On 05/09/2025 15:23, Renata Saiakhova via dev wrote:
> From: "resa, Renata Saiakhova" <[email protected]>
> 
> This patch adds OVSDB schema and netdev-dpdk support for
> configuring link speed, duplex mode, and autonegotiation on
> DPDK interfaces. Users can now set these options in the
> Interface table, and the values are propagated to the
> underlying DPDK device.
> 
> Signed-off-by: resa, Renata Saiakhova <[email protected]>
> ---
>  lib/netdev-dpdk.c    | 333 ++++++++++++++++++++++++++++++++++++++++++-
>  vswitchd/vswitch.xml |  25 ++++
>  2 files changed, 357 insertions(+), 1 deletion(-)
> 

Hi Renata,

Thanks for working on this.

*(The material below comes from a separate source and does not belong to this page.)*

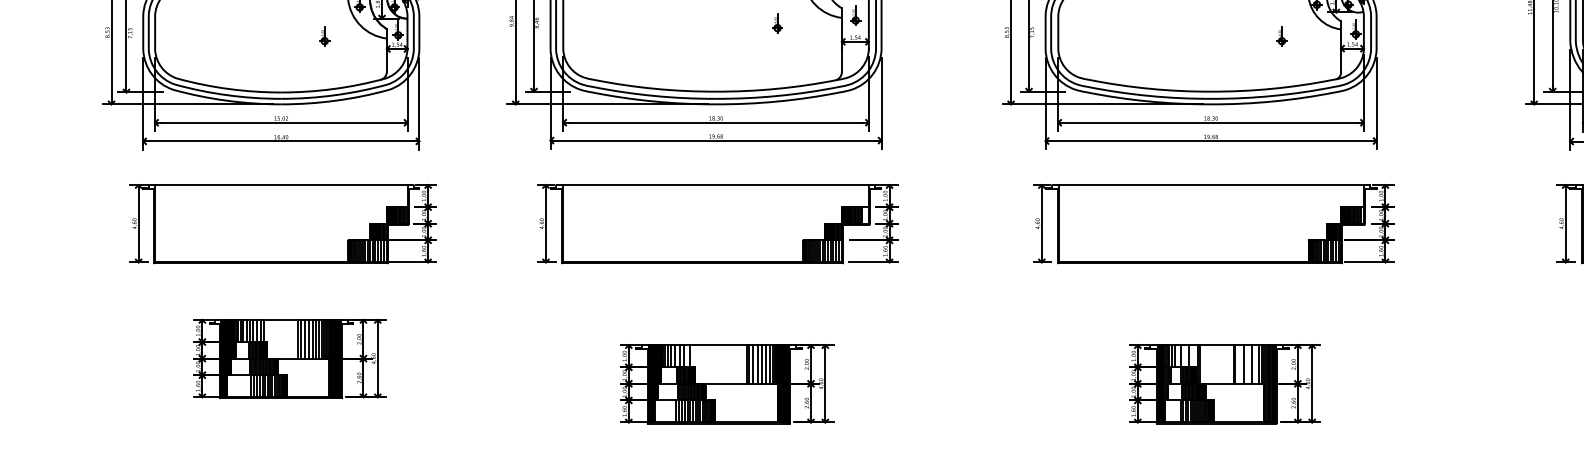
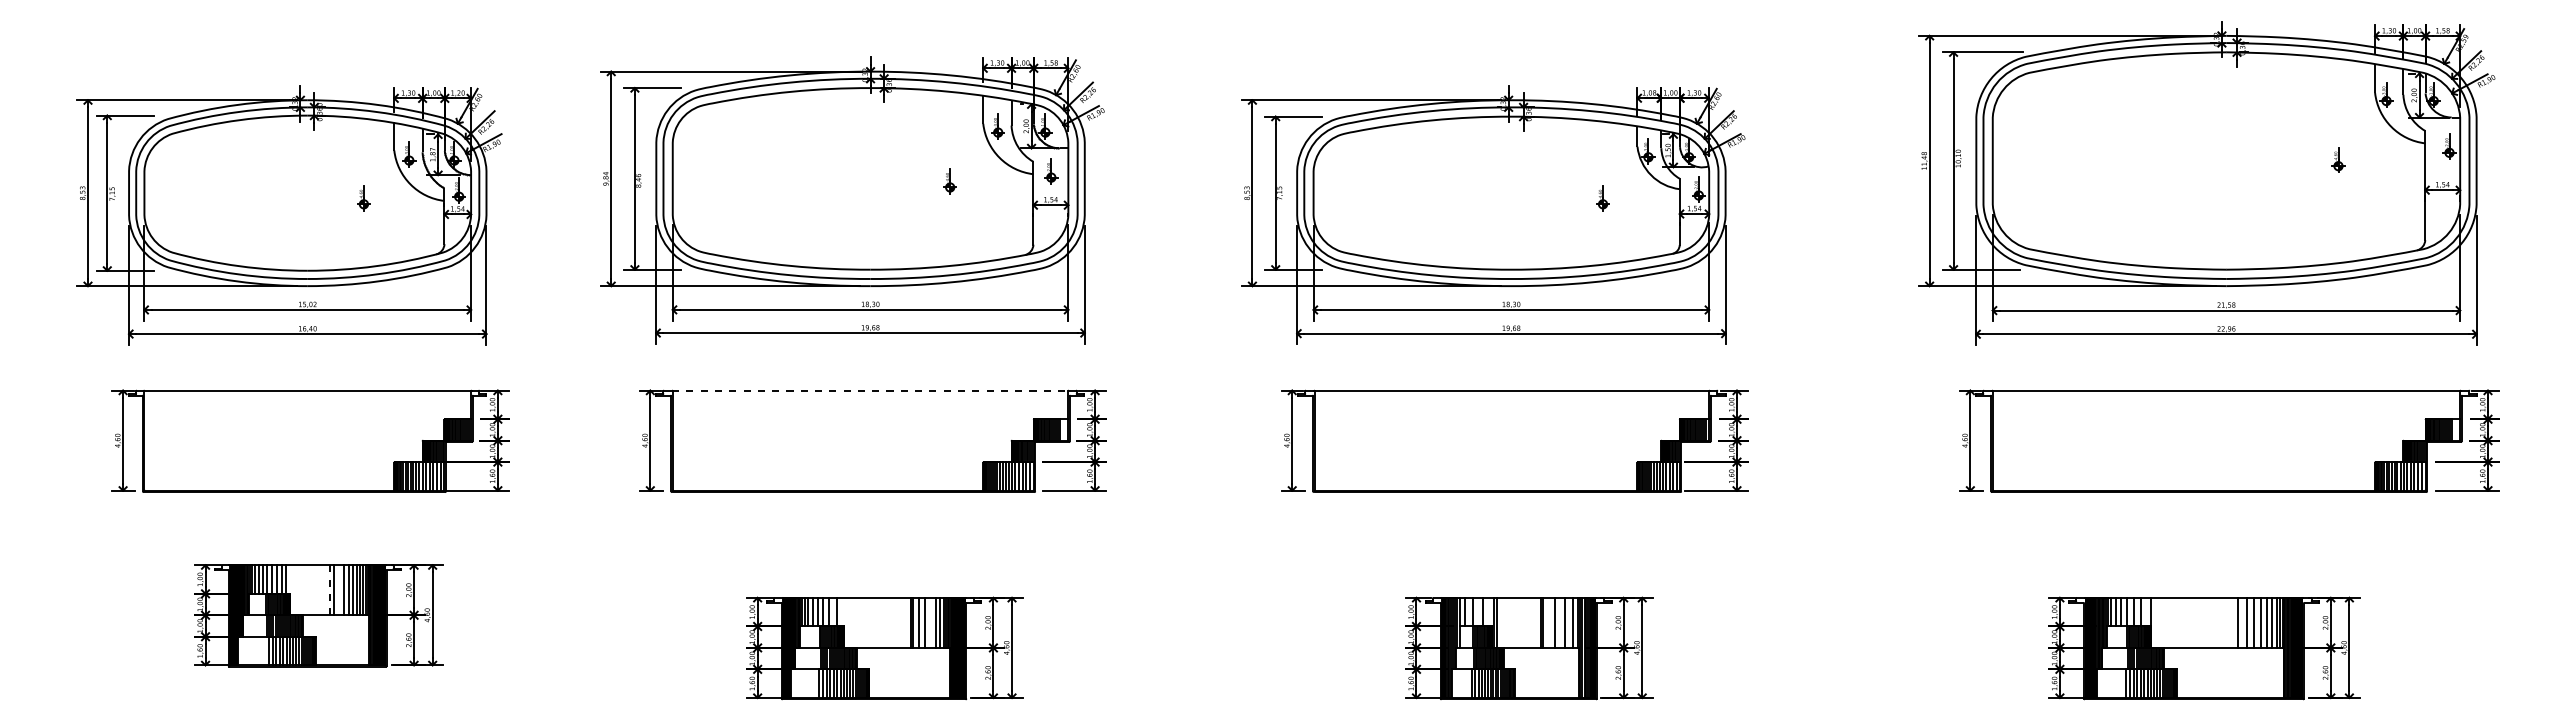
line: (716, 184) -> (870, 390), solid -> dashed
line: (298, 338) -> (329, 589), solid -> dashed
line: (305, 339) -> (338, 590), removed
line: (762, 364) -> (930, 622), removed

I have a few high level comments, then some
on the code embedded.

- User config

It's good that there's some validation of config combinations, but I
think it needs to consider missing config items and defaults as well.

For example if a user sets the link speed only, it will trigger a
reconfigure, but the link speed will be ignored as autoneg is set true
by default. e.g.

|DBG|Device dpdk0: link_speeds=0x0 (speed=2500, duplex=full, autoneg=true)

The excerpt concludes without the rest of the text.